Oggi Pasolini sarebbe un novantanovenne. Potrebbe paradossalmente molto anziano, ma essere ancora tra di noi.
In realtà è morto ben prima di diventare anziano. Aveva poco più di cinquantatré anni, quando fu massacrato, non da Pino Pelosi o almeno non solo da lui. Forse non si può dare un’identità ai singoli assassini, ma sicuramente il mandante della morte di Pier Paolo Pasolini era un’intera classe politica a cui lui non faceva comodo.
Non piaceva ai partiti di potere. Era un uomo di fortissima integrità morale. Facile gioco era al tempo definirlo un pervertito, un depravato, un pedofilo. Ci fosse mai stata una prova reale contro di lui in queste asserzioni.
Era un uomo onesto, che disprezzava il compromesso, la corruzione, la politica intesa esclusivamente come mezzo per preservare il potere.
Era una voce pura che gridava nel deserto. Sarebbe stata particolarmente scomoda al tempo del compromesso storico. Un severo inquisitore sia per i comunisti che per i democristiani.
I primi li ardeva ogni giorno con l’accusa di essere pronti a rinnegare qualunque cosa pur di restare al governo. I secondi li avrebbe mandati al rogo con l’accusa di essere pronti a tradire qualunque ideale pur di andarci. Ed il bello è che avrebbe avuto pienamente ragione in ambedue i casi.
La forza del politicamente scomodo
La forza di Pasolini era proprio questa: l’essere davvero politicamente scomodo mostrando la verità. Il suo cinema era politicamente scomodo poiché mostrava agli occhi di tutto il mondo, quelle realtà di borgata che in questo paese esistevano ma si volevano assolutamente tenevano coperte.
Il suo accattone, l’attore Franco Citti, che cerca di uccidersi nella Roma bene, perché la morte di un accattone in borgata non faceva notizia. Il sottoproletariato esisteva, le prostitute esistevano, gli omosessuali esistevano, i ladri, i papponi. Tutte cose che in quell’Italia nessuno voleva che esistessero. O meglio che nessuno voleva ammettere che esistessero.
A destra il gioco era facile, non contava la sua morale e la sua onestà di intellettuale e di uomo. Era semplicemente descritto come un povero degenerato. E così si liquidava semplicemente tutto il suo messaggio.

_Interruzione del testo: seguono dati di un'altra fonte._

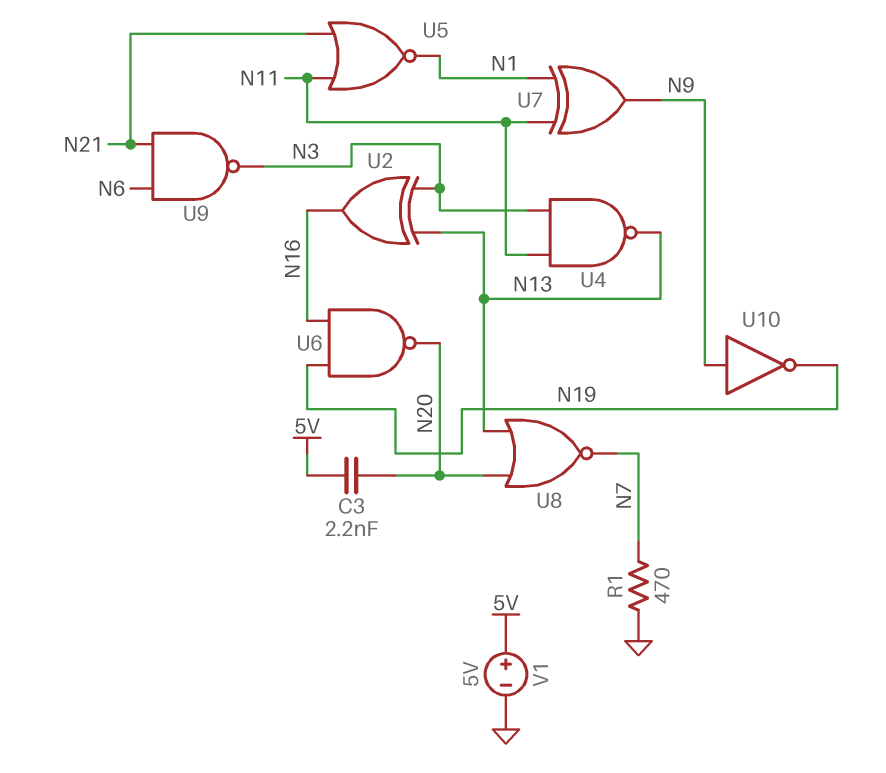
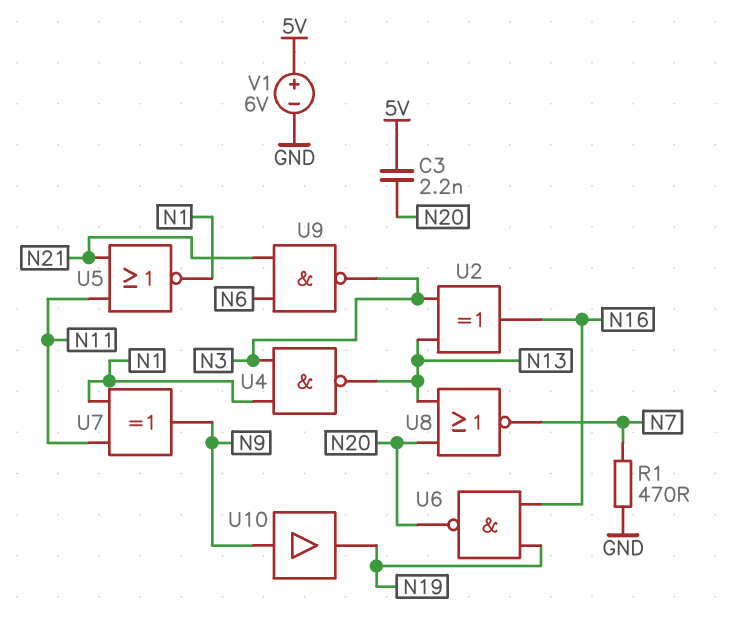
U4: NAND (in N3, in N11, out N13) -> NAND (in N1, in N3, out N13)
U10: NOT (in N9, out N19) -> buffer (in N9, out N19)
V1: 5V (plus 5V, minus GND) -> 6V (plus 5V, minus GND)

Peggio ancora la sinistra.
E non solo perché nella sua tragica storia familiare, il fratello Guido fu ucciso dai partigiani comunisti.
Il suo allontanamento perché omosessuale. La sua critica al compromesso alla rivoluzione sessantottina dei figli di papà, il peggior prodotto di una borghesia che si preserva. Il cui potere è giustificato e legittimato dalla cultura dominante.
Il contrario della cultura di Pasolini che era contro ogni ingiustizia, dalla parte degli ultimi, dei dimenticati degli accattoni, di quelli che non dovevano esistere ufficialmente in questo paese.
“Avete facce di figli di papà.
Buona razza non mente.
Avete lo stesso occhio cattivo.
Siete paurosi, incerti, disperati
(benissimo) ma sapete anche come essere
prepotenti, ricattatori e sicuri:
prerogative piccoloborghesi, amici.
Quando ieri a Valle Giulia avete fatto a botte
coi poliziotti,
io simpatizzavo coi poliziotti!
Perché i poliziotti sono figli di poveri.
Vengono da periferie, contadine o urbane che siano.
Quanto a me, conosco assai bene
il loro modo di esser stati bambini e ragazzi,
le preziose mille lire, il padre rimasto ragazzo anche lui,
a causa della miseria, che non dà autorità.
La madre incallita come un facchino, o tenera,
per qualche malattia, come un uccellino;
i tanti fratelli, la casupola
tra gli orti con la salvia rossa (in terreni
altrui, lottizzati); i bassi
sulle cloache; o gli appartamenti nei grandi
caseggiati popolari, ecc. ecc.
E poi, guardateli come li vestono: come pagliacci,
con quella stoffa ruvida che puzza di rancio
fureria e popolo.”
Scriveva coraggiosamente inimicandosi la sinistra ma non venendo riconosciuto se non tardivamente neppure dalla destra.